Wednesday, February 05, 2014

The Crime Fiction of Norfolk County

I've been meaning to do this for a while. I have family in Norfolk and spend a lot of time there and enjoy crime novels set in the places I know. So I have compiled a list of books that are set in Norfolk, mostly the top half - there must be more in south Norfolk but I've not come across them yet. I welcome corrections and especially additions. I haven't read all these authors/titles, and some of the settings I assign to the ones I have read are based on my own feelings, and of course could be wrong.
[Official blurbs are in italics.]

NB. The list does not currently contain self-published titles.

Moving from west to east:

Elly Griffiths has written six books so far, starting with The Crossing Places featuring forensic archaeologist Ruth Galloway and King's Lynn policeman Harry Nelson.

A child's bones are discovered near the site of a pre-historic henge on the north Norfolk coast, and the police ask local forensic archaeologist Ruth Galloway to date them. Are these the remains of a local girl who disappeared ten years ago? DCI Harry Nelson refuses to give up the hunt for this missing child. Ever since she vanished, someone has been sending him bizarre anonymous notes about ritual sacrifice, quoting Shakespeare and the Bible. He knows Ruth's instincts and experience can help him finally put this case to rest. Then a second child goes missing, and Ruth finds herself in danger from a killer who knows she's getting ever closer to the truth...

Jim Kelly, who also writes about Ely and the Fens, writes a series set in North Norfolk, the DI Peter Shaw and DS George Valentine series which begins with Death Wore White.

At 5.15 p.m. Harvey Ellis was trapped - stranded in a line of eight cars by a blizzard on a Norfolk coast road. At 8.15 p.m. Harvey Ellis was dead - viciously stabbed at the wheel of his truck. And his killer has achieved the impossible: striking without being seen, and without leaving a single footprint in the snow ...For DI Peter Shaw and DS George Valentine it's only the start of an infuriating investigation. The crime scene is melting, the murderer has vanished, the witnesses are dropping like flies. And the body count is on the rise...

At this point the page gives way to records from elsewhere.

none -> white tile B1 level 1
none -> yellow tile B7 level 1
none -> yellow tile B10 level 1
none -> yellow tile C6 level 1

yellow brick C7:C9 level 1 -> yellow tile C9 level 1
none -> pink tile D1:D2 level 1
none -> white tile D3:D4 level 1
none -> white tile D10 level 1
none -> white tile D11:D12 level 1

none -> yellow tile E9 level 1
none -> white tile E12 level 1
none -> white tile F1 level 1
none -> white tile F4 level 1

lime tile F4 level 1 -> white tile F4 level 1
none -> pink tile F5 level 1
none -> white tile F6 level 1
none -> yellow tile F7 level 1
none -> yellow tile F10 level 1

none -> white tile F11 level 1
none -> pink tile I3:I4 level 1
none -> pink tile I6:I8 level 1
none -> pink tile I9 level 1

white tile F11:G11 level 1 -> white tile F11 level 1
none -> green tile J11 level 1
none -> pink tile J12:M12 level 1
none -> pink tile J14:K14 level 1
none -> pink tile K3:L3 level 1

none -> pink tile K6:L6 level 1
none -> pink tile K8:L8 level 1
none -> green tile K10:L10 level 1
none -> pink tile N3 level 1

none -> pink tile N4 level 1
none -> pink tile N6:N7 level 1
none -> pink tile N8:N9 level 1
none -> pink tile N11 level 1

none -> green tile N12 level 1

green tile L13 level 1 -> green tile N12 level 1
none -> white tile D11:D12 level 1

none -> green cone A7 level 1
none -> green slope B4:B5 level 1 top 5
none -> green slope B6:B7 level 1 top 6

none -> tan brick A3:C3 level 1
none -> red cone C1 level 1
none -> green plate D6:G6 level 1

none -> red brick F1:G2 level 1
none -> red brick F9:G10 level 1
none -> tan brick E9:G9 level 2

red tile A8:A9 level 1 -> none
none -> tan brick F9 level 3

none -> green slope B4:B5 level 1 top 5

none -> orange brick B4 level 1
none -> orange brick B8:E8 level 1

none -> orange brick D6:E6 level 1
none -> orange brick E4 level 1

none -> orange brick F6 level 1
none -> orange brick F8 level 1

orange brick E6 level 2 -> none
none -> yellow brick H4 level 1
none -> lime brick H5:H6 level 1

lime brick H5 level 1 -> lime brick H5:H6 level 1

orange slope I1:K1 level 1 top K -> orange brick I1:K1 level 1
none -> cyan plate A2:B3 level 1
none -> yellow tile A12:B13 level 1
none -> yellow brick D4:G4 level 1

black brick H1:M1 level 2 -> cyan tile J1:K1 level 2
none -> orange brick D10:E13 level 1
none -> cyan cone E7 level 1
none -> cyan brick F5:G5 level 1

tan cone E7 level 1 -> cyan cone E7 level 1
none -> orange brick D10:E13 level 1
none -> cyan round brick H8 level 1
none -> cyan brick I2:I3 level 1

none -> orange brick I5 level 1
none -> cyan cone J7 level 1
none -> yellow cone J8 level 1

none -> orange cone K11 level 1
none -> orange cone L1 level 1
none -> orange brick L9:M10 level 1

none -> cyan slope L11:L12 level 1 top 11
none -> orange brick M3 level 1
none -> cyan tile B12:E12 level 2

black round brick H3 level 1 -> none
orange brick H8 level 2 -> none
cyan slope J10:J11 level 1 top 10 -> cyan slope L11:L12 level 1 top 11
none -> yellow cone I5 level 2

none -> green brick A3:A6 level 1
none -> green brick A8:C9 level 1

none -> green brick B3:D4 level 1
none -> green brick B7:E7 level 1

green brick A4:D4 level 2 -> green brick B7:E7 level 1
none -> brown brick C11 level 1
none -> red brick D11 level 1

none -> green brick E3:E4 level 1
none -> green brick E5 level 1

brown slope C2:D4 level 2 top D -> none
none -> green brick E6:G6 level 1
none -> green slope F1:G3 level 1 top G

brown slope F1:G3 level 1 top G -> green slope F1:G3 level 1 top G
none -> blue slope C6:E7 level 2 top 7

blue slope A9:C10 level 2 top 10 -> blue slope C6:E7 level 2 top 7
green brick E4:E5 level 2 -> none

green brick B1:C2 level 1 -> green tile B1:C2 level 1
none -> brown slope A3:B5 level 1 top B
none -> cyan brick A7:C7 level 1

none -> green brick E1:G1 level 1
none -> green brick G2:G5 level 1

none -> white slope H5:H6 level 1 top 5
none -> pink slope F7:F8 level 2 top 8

Canadian author C C Benison set the middle book in his "Her Majesty Investigates" series at Sandringham, with Death at Sandringham House

When housemaid Jane Bee accompanies the Royals on their annual Christmas jaunt to Sandringham, she believes she’s in for a bit of a snooze. Aside from her regular duties, there’s nothing much to do in the wilds of Norfolk … until the body of a woman turns up in the village hall – a woman who just happens to be a dead ringer for the Queen, right down to her glittering crown.

Simon Brett takes his actor-sleuth Charles Paris to Hunstanton in A Comedian Dies (1979)

About to receive an award as Most Promising Newcomer, a rising young stage comedian sensationally drops dead on stage at the start of his act: as he picks up the mike, he is electrocuted. Faulty wiring seems to be the cause and a verdict of death by misadventure is returned at the inquest. But actor/detective Charles Paris was in the audience that night and when another member of the cast reveals that the comedian checked his equipment just before the performance, Charles decides to investigate further. Misadventure—or murder?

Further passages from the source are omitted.